Hayır, münferit değil bu, sürüsüne bereket. "Yapmayın efendiler" serlevhalı yazımı kimlerin nasıl temellük ettiğini gördüm. Neyse konumuz bu değil, geçelim.
Modern bilimin en büyük "numarası" takdir edersiniz ki uzmanlaşmaktır.
Ne ki, zamanla "bütüne" açılan pencereler "uzmanlaşma" belasına kapatıldı. Her uzmanlık alanı kendi gerçekliğiyle büyülendi. Her büyü de doğal olarak içe kapanmayı derinleştirir.
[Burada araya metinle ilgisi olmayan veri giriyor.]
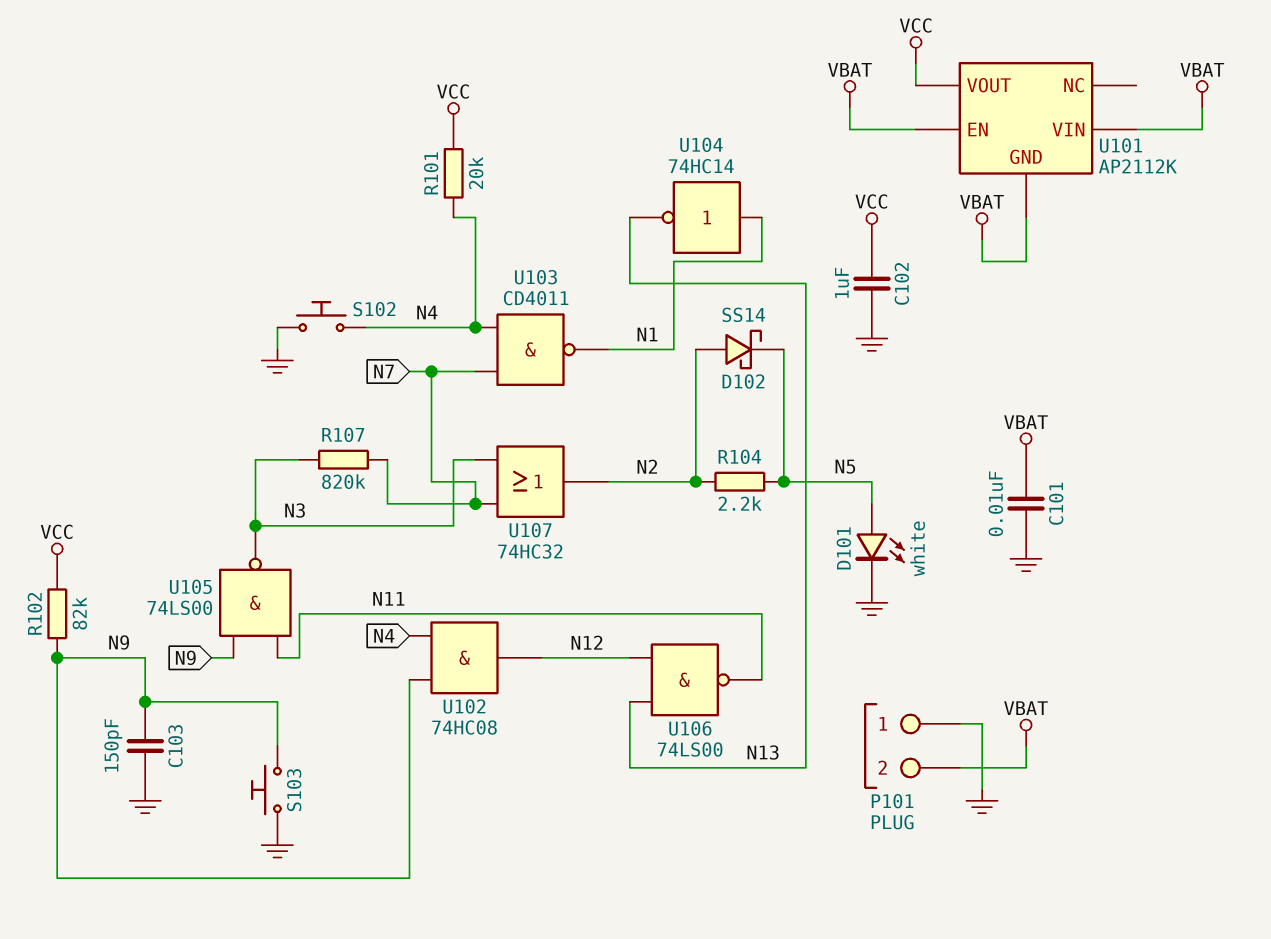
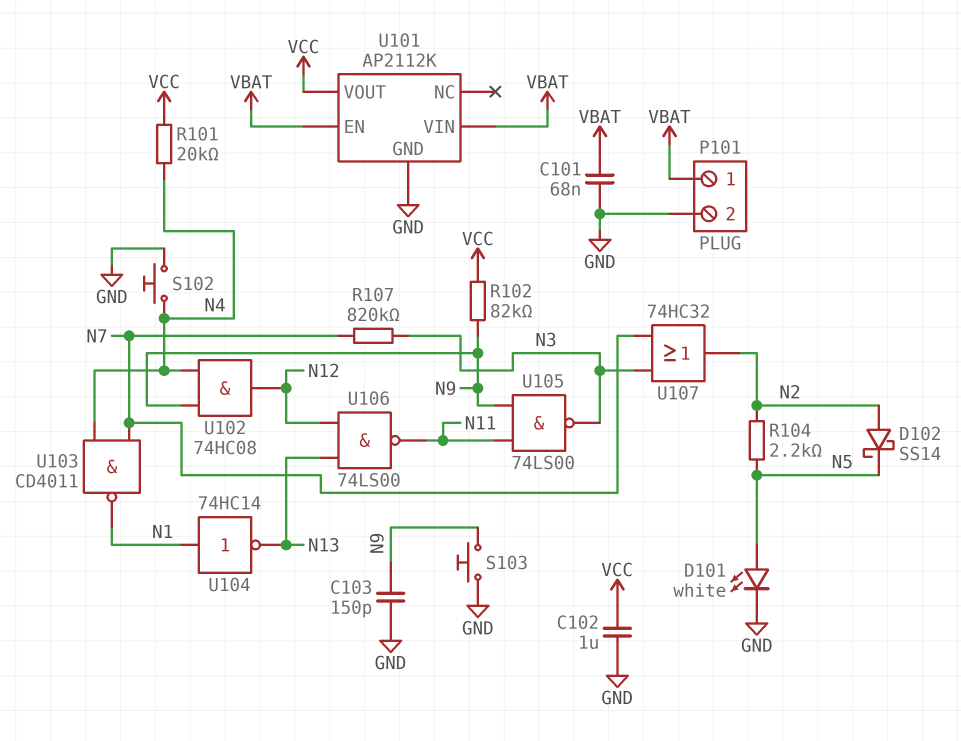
C101: 10nF (GND, VBAT) -> 68nF (GND, VBAT)
P101 pin 1: GND -> VBAT
P101 pin 2: VBAT -> GND
U101 pin GND: VBAT -> GND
Zaten bilimsel körlük süreci böyle başladı.
***
Genetikçiler, şizofreninin bile tam anlamıyla genetik olduğunu savunur. Buna mukabil mikrobiyologlar aynı hastalığı beyni etkileyen birtakım mikroplara bağlarlar. (Elbette birbirlerini hepten inkâr etmezler.)***
Psikiyatrik birçok olayı da genetiğe bağlamayı başarmışlardır. Bundan belki de en çok "eşcinsellik misyonerleri" kârlı çıkmıştır.